The warmongers encourage secular autocrats to suppress the Muslim world
How did it come to this?" asks Theoden, King of Rohan, as he gazes down on the massed ranks of evil beleaguering his fortress in Hollywood's adaptation of Lord of the Rings.
The words may be fictional but, as we count down to Washington's second instalment in the real-life epic that is the the war on terror, an honest examination of what has brought the civilisations of Islam and the west to this critical pass is long overdue. For despite the seemingly unassailable sway of the clash of civilisations thesis - in some quarters more a desire than a forecast - there is hope and it lies in the fact that the differences are less intractable than the forces of darkness would have us believe.
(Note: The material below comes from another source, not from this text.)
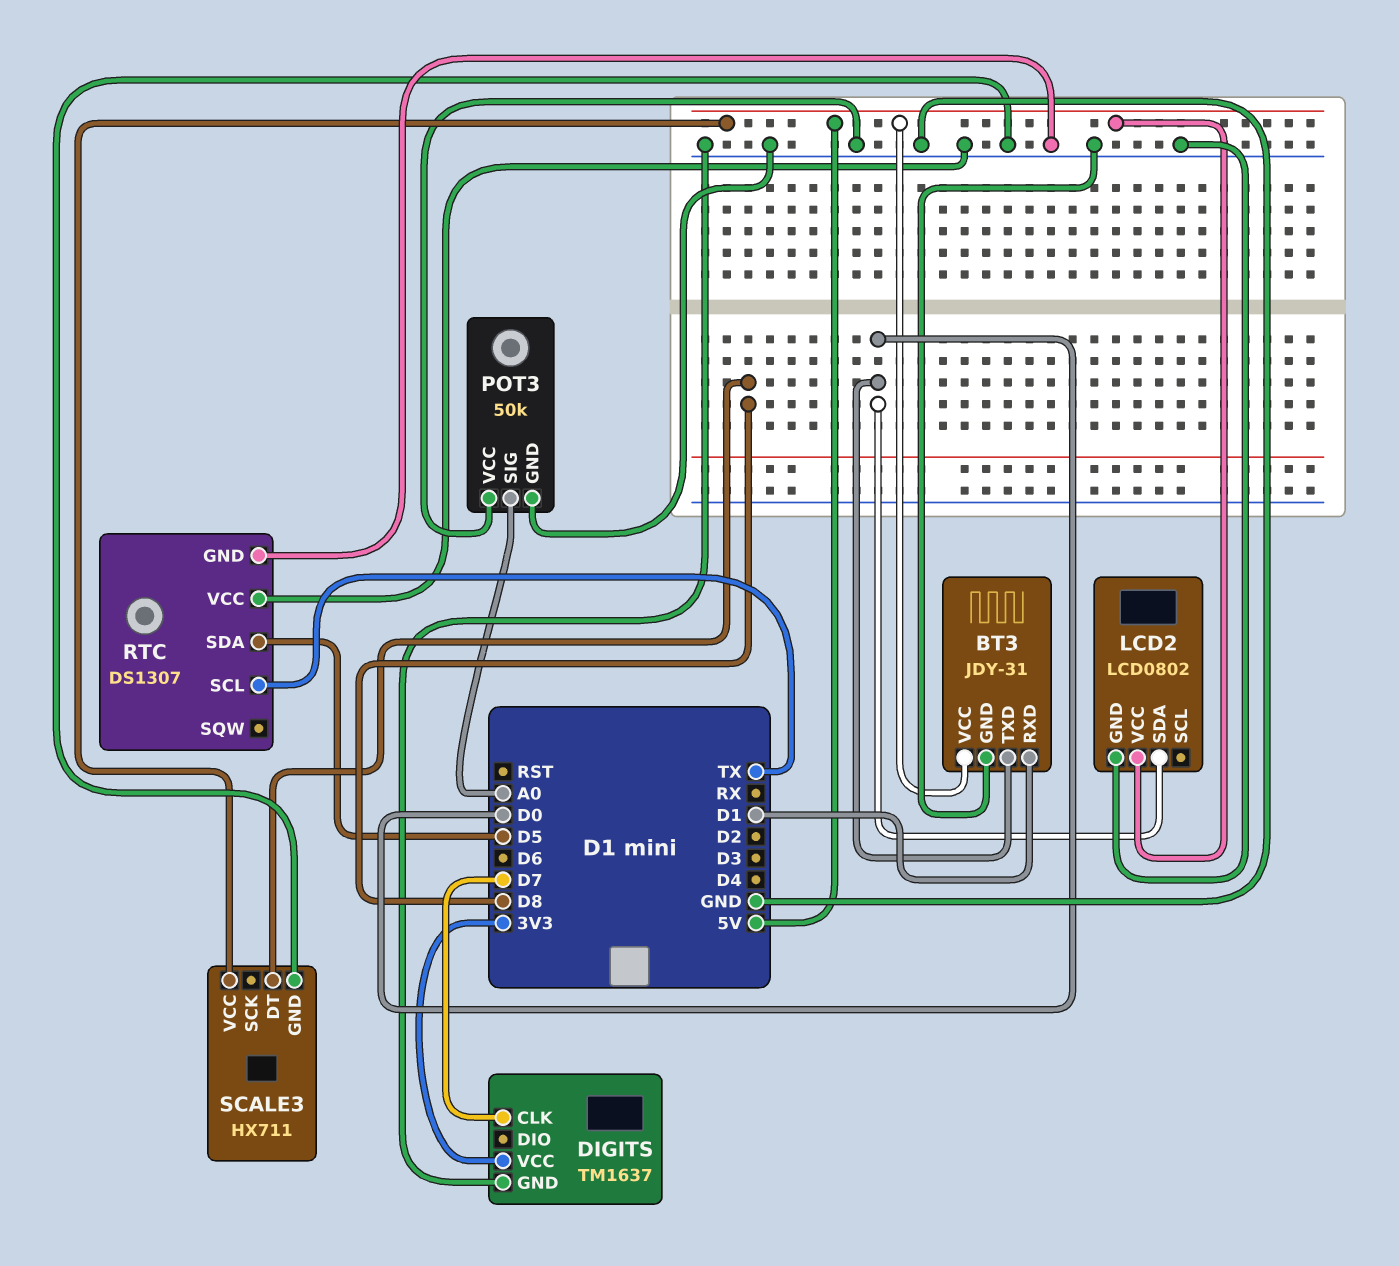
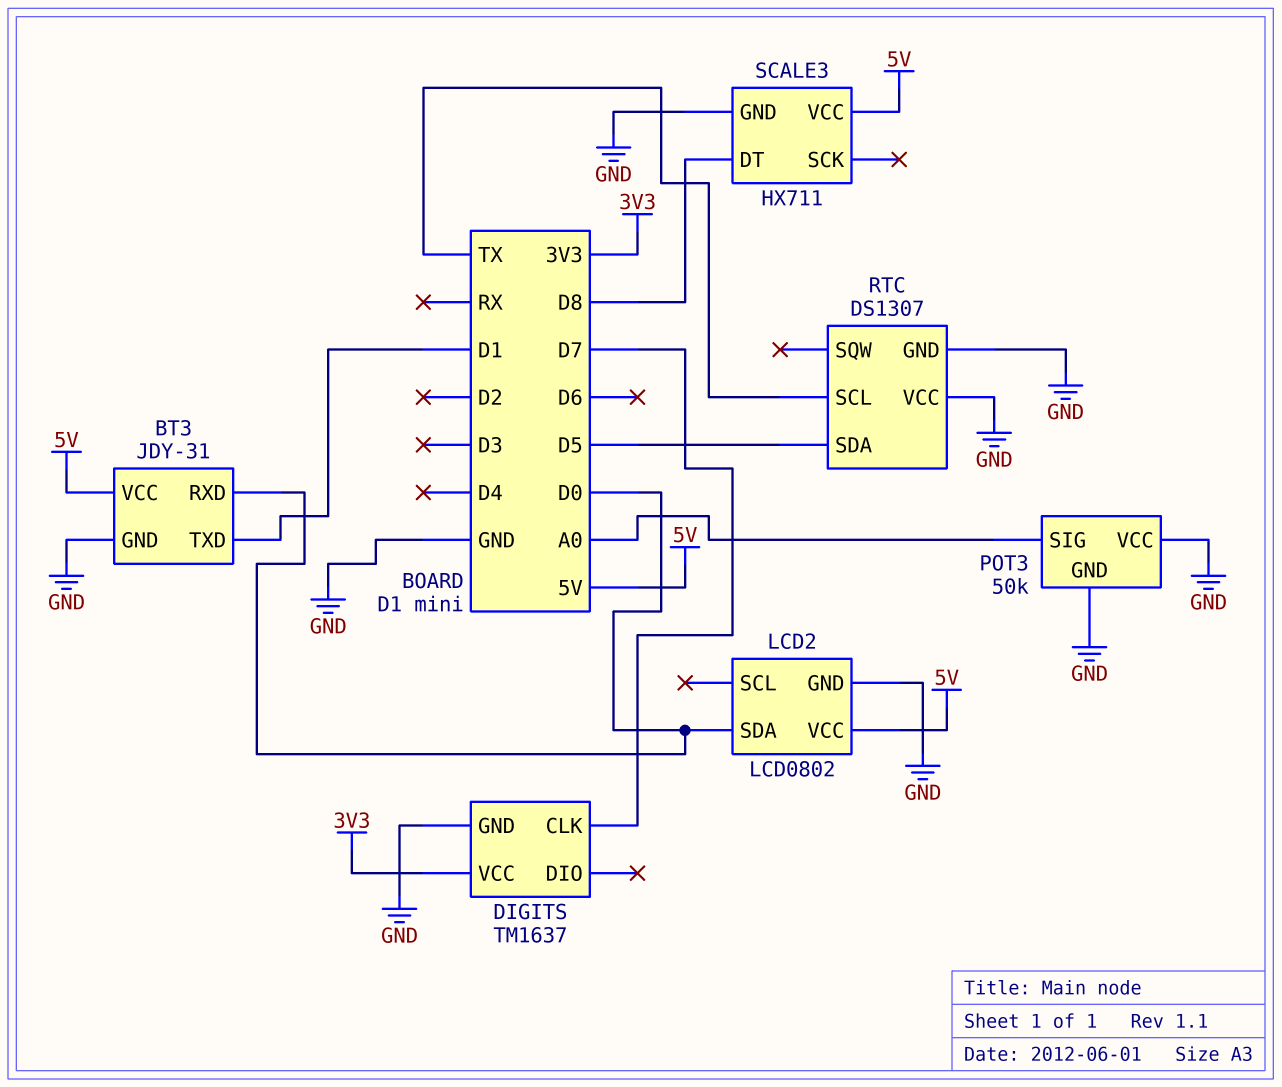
BT3 pin RXD: D1 -> D0
BT3 pin TXD: D0 -> D1

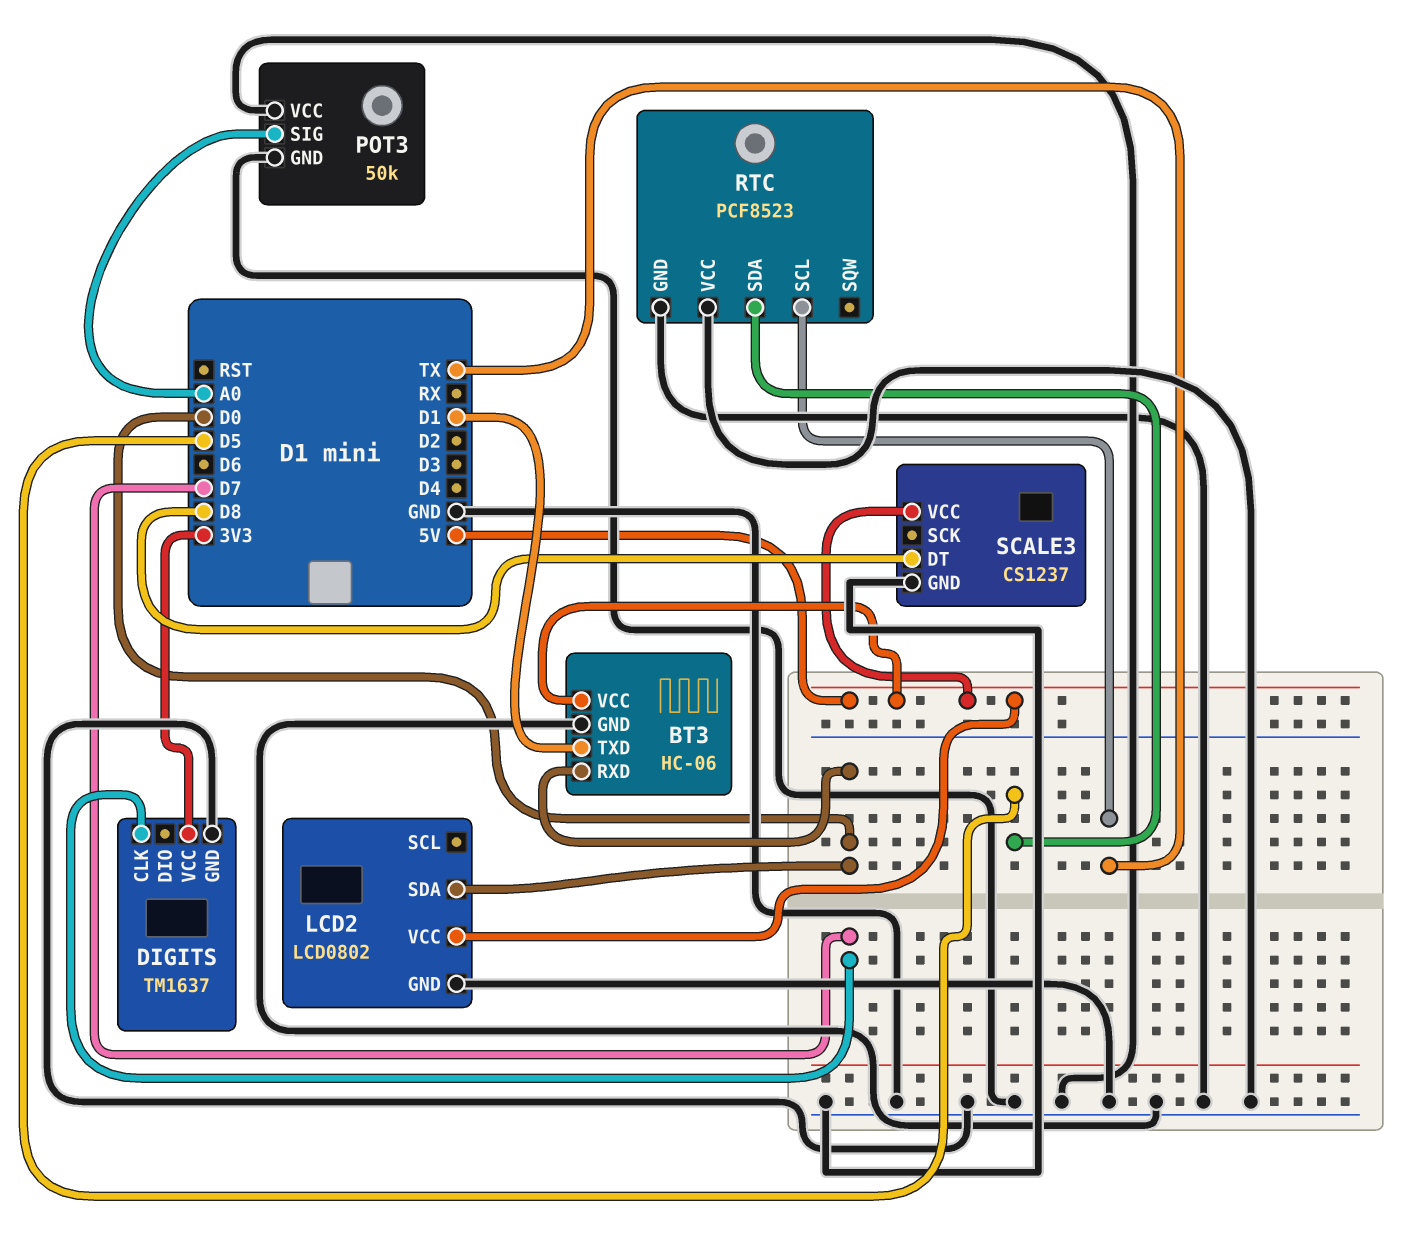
BT3: JDY-31 -> HC-06
RTC: DS1307 -> PCF8523
SCALE3: HX711 -> CS1237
Five years ago, the Iranian president Mohammed Khatami called for a "dialogue of civilisations" before a meeting of the UN. The speech was an encomium to liberty, articulating what progressive Islamists have been advocating for years as the key to peace: emancipation from despotism. The major obstacle to peace, goes the theory, is not terrorism or religious obscurantism but the enslavement of hundreds of millions of Muslims, who continue to be denied the fundamental right of being free to choose their own leaders and systems of government.
The warmongers have made sure the message has remained outside mainstream debate so they can forge ahead unimpeded. Using their agents and sympathisers in the mass media to blanket all Islamist politics as fundamentalist, and by excluding its fluid, nuanced discourse from the international conversation, they have rendered voiceless a full quarter of humanity.